Keeping It Green By Ron Hall

Many successful professional landscape company owners start modestly and go down one of three well-trodden paths in growing their services businesses. They begin their career journeys by either:

1. mowing properties in their neighborhood;

2. providing relatively modest install projects (plants, pavers, etc.); or

3. fertilizing and providing lawn weed control services.

Of course, there are other avenues into the industry. But regardless of how you start your journey in the landscape/lawn service industry you will, sooner rather than later, approach a crossroads. It’s called diversification. The direction you choose will have big consequences for your company.

You will have to decide what to do when customers start asking you to perform services other than what you’ve been providing for them. In addition to mowing and trimming perhaps they will ask you to clean up and mulch their flowerbeds or cut down a tree.

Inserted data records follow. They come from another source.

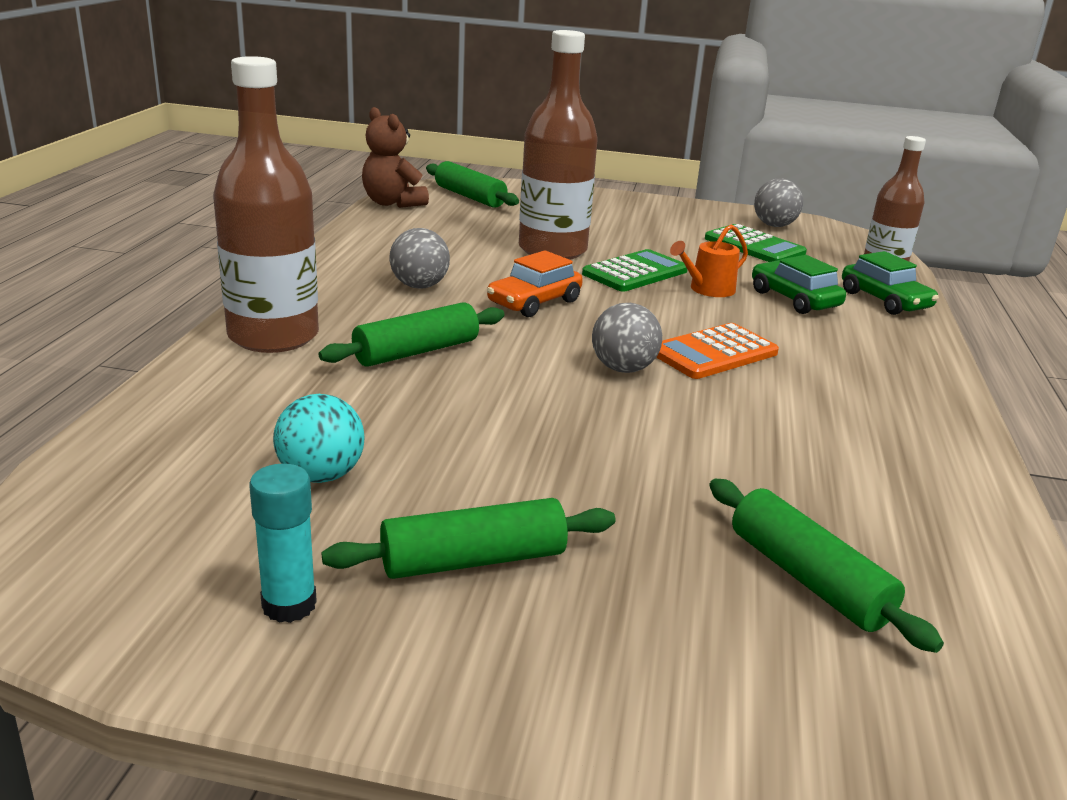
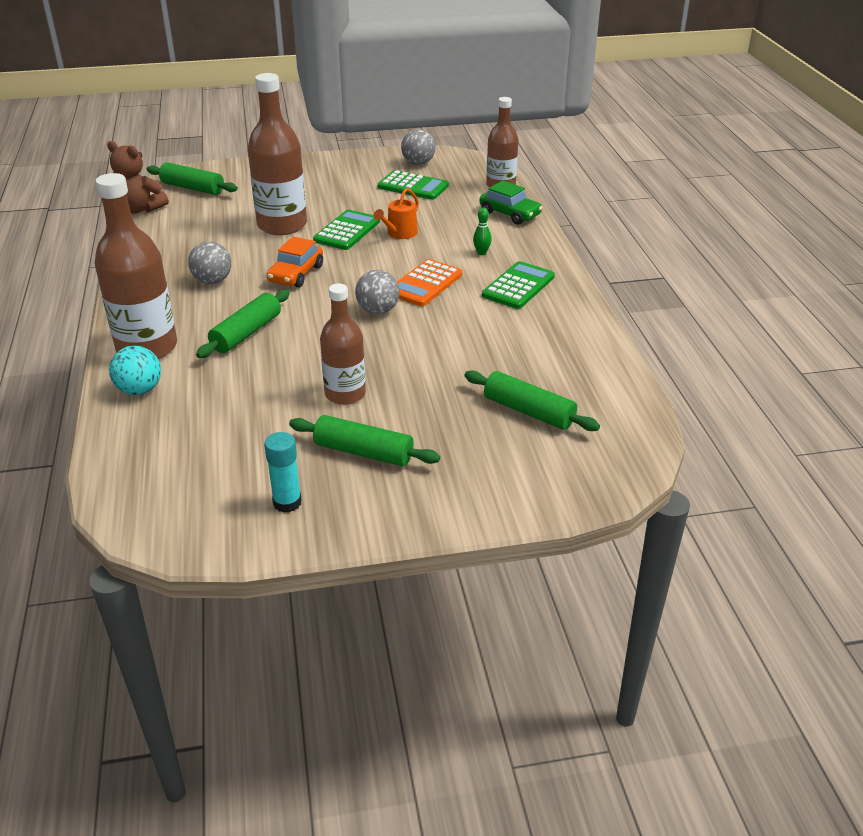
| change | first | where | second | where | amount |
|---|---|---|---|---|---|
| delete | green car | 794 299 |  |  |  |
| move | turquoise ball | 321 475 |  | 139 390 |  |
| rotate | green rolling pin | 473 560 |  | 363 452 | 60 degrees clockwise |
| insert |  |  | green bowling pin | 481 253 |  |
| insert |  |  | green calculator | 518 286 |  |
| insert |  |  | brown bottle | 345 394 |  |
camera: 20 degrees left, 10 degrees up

Or they may ask you to repair a sidewalk or install a patio for them.

Some of you will see these requests as opportunities. You will figure out how to to do the work. If you do it successfully you will probably began offering that service to other customers, too. As you travel farther down that road (sooner than you ever planned?), you realize that you are morphing into the industry’s equivalent of a one-man-band.

Some of you will stick to your original plan. If mowing/maintenance is your game, it remains your game. And those of you with a more creative temperament and the talent to deliver incredible outdoor living spaces have decided that the design/build arena is where you want to excel and be recognized as best in class in your market. You avoid getting too far away from your firm’s core competency.

Neither model – neither the multi-service approach nor the expert-in-one-service approach – is inherently better than the other. The landscape services industry has its share of very good companies on both ends of that spectrum.

Even so, most of you will give yourselves a better chance to build successful and profitable companies by keeping a calculating eye when it comes to the number and types of services you offer.

The key to adding and integrating services into you operation might well be contained in a single sentence: Provide only those services and to those customers that actually help your company grow and be profitable.

That, in essence, is what Mike Rorie advised in a recent post. Rorie built a successful commercial maintenance company in and around Cincinnati, Ohio. At one point it was the largest landscape company in that state in terms of revenue. He eventually sold his company to the The Brickman Group.

Under the heading “4 Ways to Determine If You Are Over-Diversified,” Rorie shared these thoughts in his Greenmark Senior Managers Linkedin site (http://linkd.in/Q8VAyN):

Audit your revenue: Determine where your revenue comes from. If you have several profit centers, you need to know which one is in first, second and third place. If you are losing money by participating in one segment of the business, you are probably too diverse and you should eliminate it.

Audit your fleet: If you have too many profit centers, you will have too much equipment. If you decide to take on a job that requires you to bush hog a field and you have to buy a bush hog to do the work, is it worth it to take on the job?

Audit your invoicing: Know exactly what you have billed for. You should know how many, what size and what kind of thresholds you have if you do this. For example, you will know how many invoices under $500, $1,000, $10,000, etc.

Audit your customers: Look at what each customer brings to your company each year. Evaluate the cost to provide them service to determine if you should service someone. How far away from the office are they? How demanding are they? How do you bill them?